Florian Deconinck, vice president of institutional partnerships and future missions at Open Cosmos, said the consortium will use its funding to de-risk technologies on the ground over the next 18 months.
They will then propose a mission concept that could be developed for less than 30 million euros within three years.
Deconinck said NanoMagSat would have additional sensors and provide better spatial and temporal coverage than ESA’s Swarm satellites, which have been monitoring Earth’s magnetic field and ionosphere since 2013.
The roughly $300 million Swarm mission comprises three identical 468-kilogram satellites in near-polar orbit. The Swarm satellites were designed to operate for just four years.
Each NanoMagSat will weigh 24–30 kilograms, typical for a 16-unit cubesat.
Only one is set to be deployed to polar orbit, while the other two will be inclined at 60 degrees.
This would enable NanoMagSat “to recover phenomena with shorter timescales” than Swarm, Deconinck said, reducing four-month temporal revisits at latitudes between 60 degrees south and 60 degrees north to a little more than one month.
NanoMagSat will carry magnetic-field-detecting magnetometers and a mix of other instruments that include global navigation satellite system (GNSS) occultation sensors for measuring the ionosphere.
While the Swarm satellites do not have GNSS occultation sensors, they’re flying some sensors that will not be part of NanoMagSat, including an accelerometer for measuring non-gravitational accelerations caused by solar radiation and other factors.
NanoMagSat, in addition to monitoring conditions that influence space weather, will be able to support capabilities needed for accurate navigation, and provide information for geophysical surveying of minerals, Open Cosmos said.
NanoMagSat was picked in 2020 as a candidate for an ESA Scout mission, a new Earth observation program for proving how smallsats can add scientific value to data from existing spacecraft.
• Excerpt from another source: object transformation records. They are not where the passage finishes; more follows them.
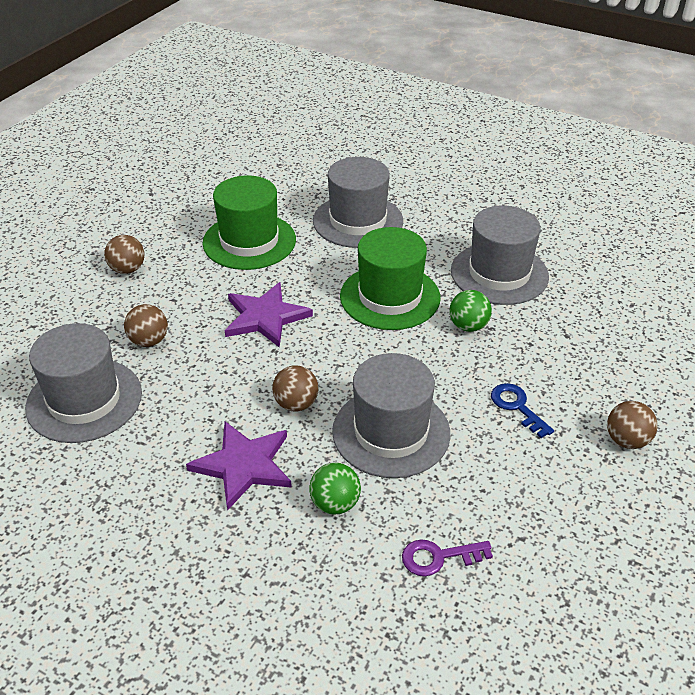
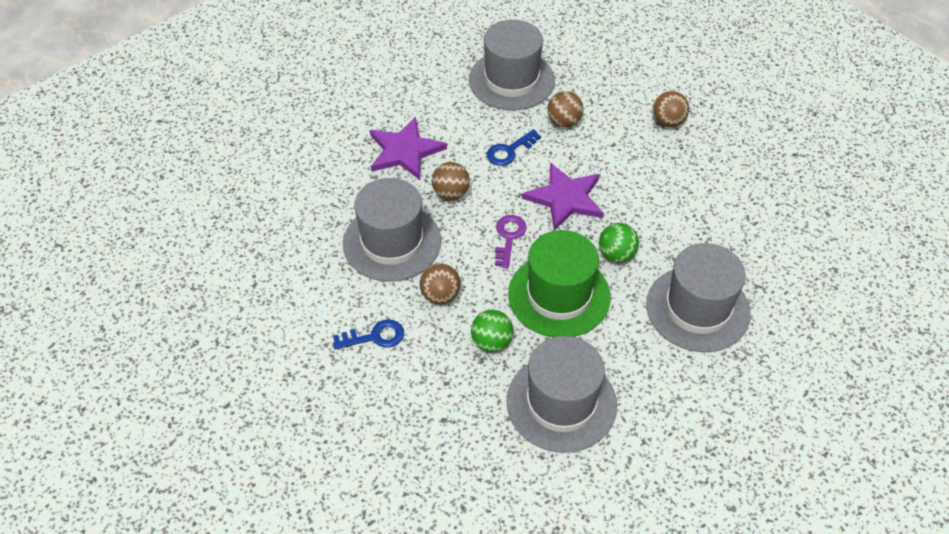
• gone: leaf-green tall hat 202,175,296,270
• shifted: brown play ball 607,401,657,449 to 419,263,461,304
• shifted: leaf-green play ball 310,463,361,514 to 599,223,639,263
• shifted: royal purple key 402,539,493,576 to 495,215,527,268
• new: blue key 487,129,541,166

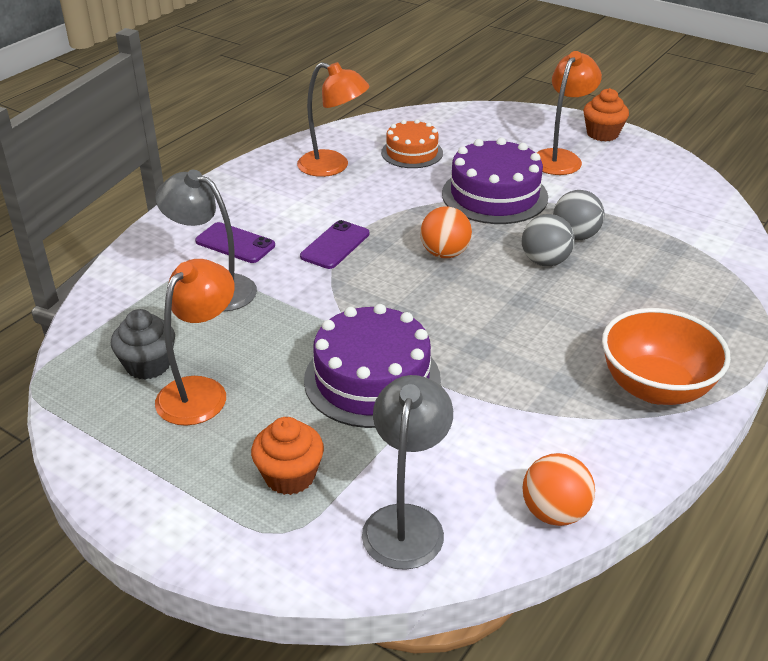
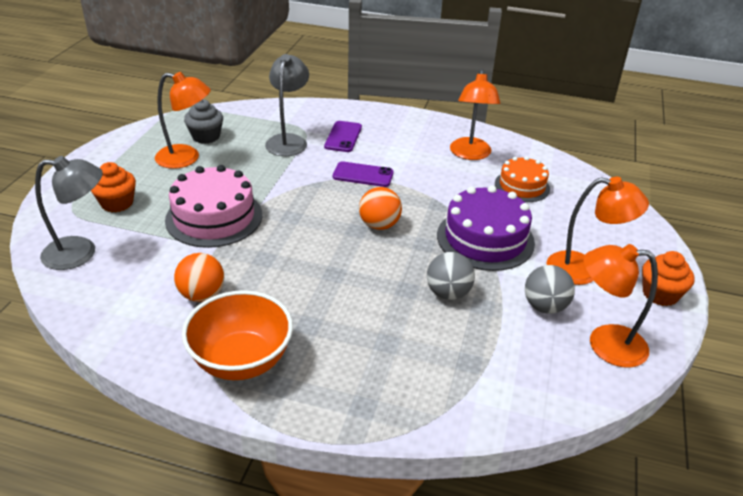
• shifted: ash-grey play ball 522,214,575,266 to 525,265,575,314
• repainted: royal purple gateau 304,304,441,428 to rose-pink gateau 165,165,262,248
• shifted: orange-coloured play ball 522,453,595,526 to 174,253,224,302
• new: orange-coloured desk lamp 583,244,658,368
Scout missions have a 30-million-euro cost cap — including launch and in-orbit commissioning — and go from kick-off to launch in three years.
If Swarm is still operating when NanoMagSat launches, Deconinck said NanoMagSat’s polar-orbiting satellite “would be launched in an orbit optimized with the Swarm-B, benefitting from a better coverage than each constellation taken individually.” Swarm’s three identical satellites are named Alpha, Bravo, and Charlie (or Swarm A, B and C).
Open Cosmos is responsible for the satellite and mission concept.
The British startup is partnering with IPGP, a French governmental non-profit research and higher education establishment that is part of France’s Paris Cité University, which is the scientific lead for the mission.
Other consortium members include the University of Oslo in Norway, French technology research institute CEA-Leti, and Spanish engineering companies COMET-Ingenieria and Prosix Engineering.
CEA-Leti is overseeing the payload and developing its magnetometers, while the University of Oslo is providing Langmuir probes that determine the electron temperature, density and potential of a plasma.
Comet Ingenieria and Prosix Engineering are providing the deployable boom and hardware to hold its sensors. A supplier for NanoMagSat’s GNSS sensors has not yet been selected.